These notes describe some concepts on the conversion of computer video to TV video signals, generally performed by a device called ‘encoder’. We apologize to the experts for some oversimplification here and there. But is is important, we believe, to have some basic information on the process (of conversion) and its ingredients to select and use the equipment properly.

First of all some agreement on terms. When we use the word "video" we tend to think of a signal displayed on a "monitor". By far, the most common monitor is the television monitor, hence by deduction, we associate "video" with "television" and tend to think of the two concept or words as equivalent. This is NOT so. There are in fact two classes of video signals:

• Computer Video signals
• Television Video signals

Converting any one computer video signal to any one television video signal is the task of a class of products referred to as scan converters or "encoders".

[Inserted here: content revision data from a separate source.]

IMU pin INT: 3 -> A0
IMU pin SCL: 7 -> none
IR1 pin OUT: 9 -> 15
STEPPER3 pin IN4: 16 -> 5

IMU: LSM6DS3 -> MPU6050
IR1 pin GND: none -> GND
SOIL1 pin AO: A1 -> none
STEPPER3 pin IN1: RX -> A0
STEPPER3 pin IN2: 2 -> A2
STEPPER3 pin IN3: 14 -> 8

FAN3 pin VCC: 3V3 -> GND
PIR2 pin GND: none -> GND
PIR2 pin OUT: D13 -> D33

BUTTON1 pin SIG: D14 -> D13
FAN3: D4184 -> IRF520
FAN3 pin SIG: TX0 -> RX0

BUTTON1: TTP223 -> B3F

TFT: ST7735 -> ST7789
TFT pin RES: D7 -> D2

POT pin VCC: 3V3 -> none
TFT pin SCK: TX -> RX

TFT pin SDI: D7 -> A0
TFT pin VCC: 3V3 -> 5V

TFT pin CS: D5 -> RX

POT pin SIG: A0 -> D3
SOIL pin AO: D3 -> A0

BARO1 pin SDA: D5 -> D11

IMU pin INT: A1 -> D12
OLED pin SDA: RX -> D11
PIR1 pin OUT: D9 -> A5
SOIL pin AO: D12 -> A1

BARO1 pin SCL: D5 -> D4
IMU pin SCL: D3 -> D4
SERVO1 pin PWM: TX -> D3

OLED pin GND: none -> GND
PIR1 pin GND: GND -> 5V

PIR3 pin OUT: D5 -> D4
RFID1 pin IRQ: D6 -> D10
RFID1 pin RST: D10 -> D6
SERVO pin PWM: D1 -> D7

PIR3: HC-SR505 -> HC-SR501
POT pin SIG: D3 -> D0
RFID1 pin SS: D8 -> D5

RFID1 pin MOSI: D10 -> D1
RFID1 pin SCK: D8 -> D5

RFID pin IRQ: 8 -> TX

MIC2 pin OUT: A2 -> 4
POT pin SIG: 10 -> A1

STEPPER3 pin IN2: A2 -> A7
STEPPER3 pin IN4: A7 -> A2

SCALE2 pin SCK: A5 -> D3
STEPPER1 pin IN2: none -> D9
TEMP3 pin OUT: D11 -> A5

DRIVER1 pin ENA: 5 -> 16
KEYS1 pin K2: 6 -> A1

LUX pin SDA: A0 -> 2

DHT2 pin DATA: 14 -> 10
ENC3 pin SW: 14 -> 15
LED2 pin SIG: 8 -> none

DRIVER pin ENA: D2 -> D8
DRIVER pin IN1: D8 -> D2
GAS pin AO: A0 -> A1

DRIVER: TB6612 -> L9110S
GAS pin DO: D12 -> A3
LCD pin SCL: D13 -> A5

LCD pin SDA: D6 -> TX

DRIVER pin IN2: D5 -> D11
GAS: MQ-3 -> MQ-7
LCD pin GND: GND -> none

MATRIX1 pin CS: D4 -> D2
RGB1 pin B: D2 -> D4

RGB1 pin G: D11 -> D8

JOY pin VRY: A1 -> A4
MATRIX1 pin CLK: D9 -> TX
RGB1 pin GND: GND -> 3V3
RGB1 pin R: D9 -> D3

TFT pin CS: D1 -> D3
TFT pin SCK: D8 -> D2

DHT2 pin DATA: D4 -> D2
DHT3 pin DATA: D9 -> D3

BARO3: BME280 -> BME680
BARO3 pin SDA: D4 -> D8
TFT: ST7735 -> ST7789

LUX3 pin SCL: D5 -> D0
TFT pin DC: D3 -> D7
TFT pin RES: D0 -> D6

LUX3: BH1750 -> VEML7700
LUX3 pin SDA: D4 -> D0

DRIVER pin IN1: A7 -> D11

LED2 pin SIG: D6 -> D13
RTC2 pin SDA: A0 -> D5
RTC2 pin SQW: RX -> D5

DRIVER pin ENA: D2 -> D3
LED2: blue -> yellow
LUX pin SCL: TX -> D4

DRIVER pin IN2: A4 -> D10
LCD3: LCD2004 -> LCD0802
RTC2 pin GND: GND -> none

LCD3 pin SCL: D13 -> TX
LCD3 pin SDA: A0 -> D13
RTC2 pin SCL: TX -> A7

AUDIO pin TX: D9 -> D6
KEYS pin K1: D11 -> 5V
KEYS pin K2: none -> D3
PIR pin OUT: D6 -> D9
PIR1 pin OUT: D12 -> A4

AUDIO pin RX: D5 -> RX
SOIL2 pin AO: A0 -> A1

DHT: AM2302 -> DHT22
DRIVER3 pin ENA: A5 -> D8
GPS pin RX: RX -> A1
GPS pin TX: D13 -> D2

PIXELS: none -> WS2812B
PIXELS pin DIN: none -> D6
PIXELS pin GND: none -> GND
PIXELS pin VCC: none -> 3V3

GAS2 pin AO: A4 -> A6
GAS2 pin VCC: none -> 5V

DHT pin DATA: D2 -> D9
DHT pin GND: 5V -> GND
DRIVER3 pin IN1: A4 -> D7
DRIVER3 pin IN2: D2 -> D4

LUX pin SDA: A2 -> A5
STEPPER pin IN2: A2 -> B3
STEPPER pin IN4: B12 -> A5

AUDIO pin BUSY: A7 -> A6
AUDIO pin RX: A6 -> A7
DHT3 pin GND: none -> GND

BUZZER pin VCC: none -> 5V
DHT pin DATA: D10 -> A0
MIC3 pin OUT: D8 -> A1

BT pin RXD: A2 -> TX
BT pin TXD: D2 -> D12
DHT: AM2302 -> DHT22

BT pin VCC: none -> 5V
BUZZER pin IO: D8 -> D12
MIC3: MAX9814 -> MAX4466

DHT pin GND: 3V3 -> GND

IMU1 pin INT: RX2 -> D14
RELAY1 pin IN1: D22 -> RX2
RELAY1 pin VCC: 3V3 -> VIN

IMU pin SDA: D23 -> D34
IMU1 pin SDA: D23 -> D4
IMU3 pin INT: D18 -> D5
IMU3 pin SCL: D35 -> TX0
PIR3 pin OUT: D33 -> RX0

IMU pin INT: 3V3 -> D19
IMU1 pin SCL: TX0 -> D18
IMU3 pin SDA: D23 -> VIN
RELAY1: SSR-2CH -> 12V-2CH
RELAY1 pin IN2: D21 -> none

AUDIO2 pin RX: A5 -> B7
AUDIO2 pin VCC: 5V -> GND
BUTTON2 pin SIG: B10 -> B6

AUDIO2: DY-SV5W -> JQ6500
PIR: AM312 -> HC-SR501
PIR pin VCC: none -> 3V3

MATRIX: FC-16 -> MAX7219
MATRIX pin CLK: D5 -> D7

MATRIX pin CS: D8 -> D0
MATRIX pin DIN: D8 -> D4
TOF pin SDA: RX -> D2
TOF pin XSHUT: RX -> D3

For accuracy the term "encoding" refers (and used to refer exclusively) to the process of transferring (i.e. encoding) color information on to an (otherwise) monochrome video signal (whether computer or tv). Usage makes the law also with words and now ‘encoder’ refers loosely to those devices that adapt or convert a computer video to a television video signal. The accurate term for an ‘encoder’ is - and should be - ‘scan converter’, because the key to conversion is to adapt the ‘scanning’ frequency of the computer video signal to the ‘scanning’ frequency of a television signal. Scan conversion can be done through software, hardware or a combination of both. A true scan converter does the conversion all in hardware, the other devices (and very common) do it by combining hardware and software. We should describe those other devices as "converters that modify somewhat the computer video scanning frequency so as to make it compatible with the television scanning frequency". For brevity we will refer to these other encoders as "hybrid scan converters" (this is an unofficial Computer Friends definition).

A true scan converter is totally independent of the computer or of the computer operating system. It can also ‘convert’ displays of higher resolutions than the standard 640 x 480 pixels, for example 800 x 600, 1024 x 768 etc. And it can work with computers whose vertical scanning frequency is different from the standard 60 HZ,for example the Macintosh, which has a vertical scanning frequency of 72 Hz - we will return later to the concepts of horizontal and vertical scanning frequency. A hybrid scan converter can only work on PC compatibles.

We just spoke of different screen resolutions. To avoid misunderstandings, even a 25,000 $ scan converter will give you, on output, a television signal which will yield a screen image of (roughly) 640 x 480 screen resolution. What is the point, you will ask, of converting a higher resolution computer video signal if I cannot see an equivalent resolution in the output TV signal? The point is that YOU CAN SEE IT. If you select a 1024 x 768 resolution on a a hybrid encoder the tv output signal is a blank screen. Why bother then? Because some programs, for example CAD/CAM and others make use of the higher computer video screen resolution. For teaching or demonstrating CAD/CAM on large TV screen or for recording related training sessions to a VCR you need a true scan converter (if you use the higher resolution display mode on your computer monitor).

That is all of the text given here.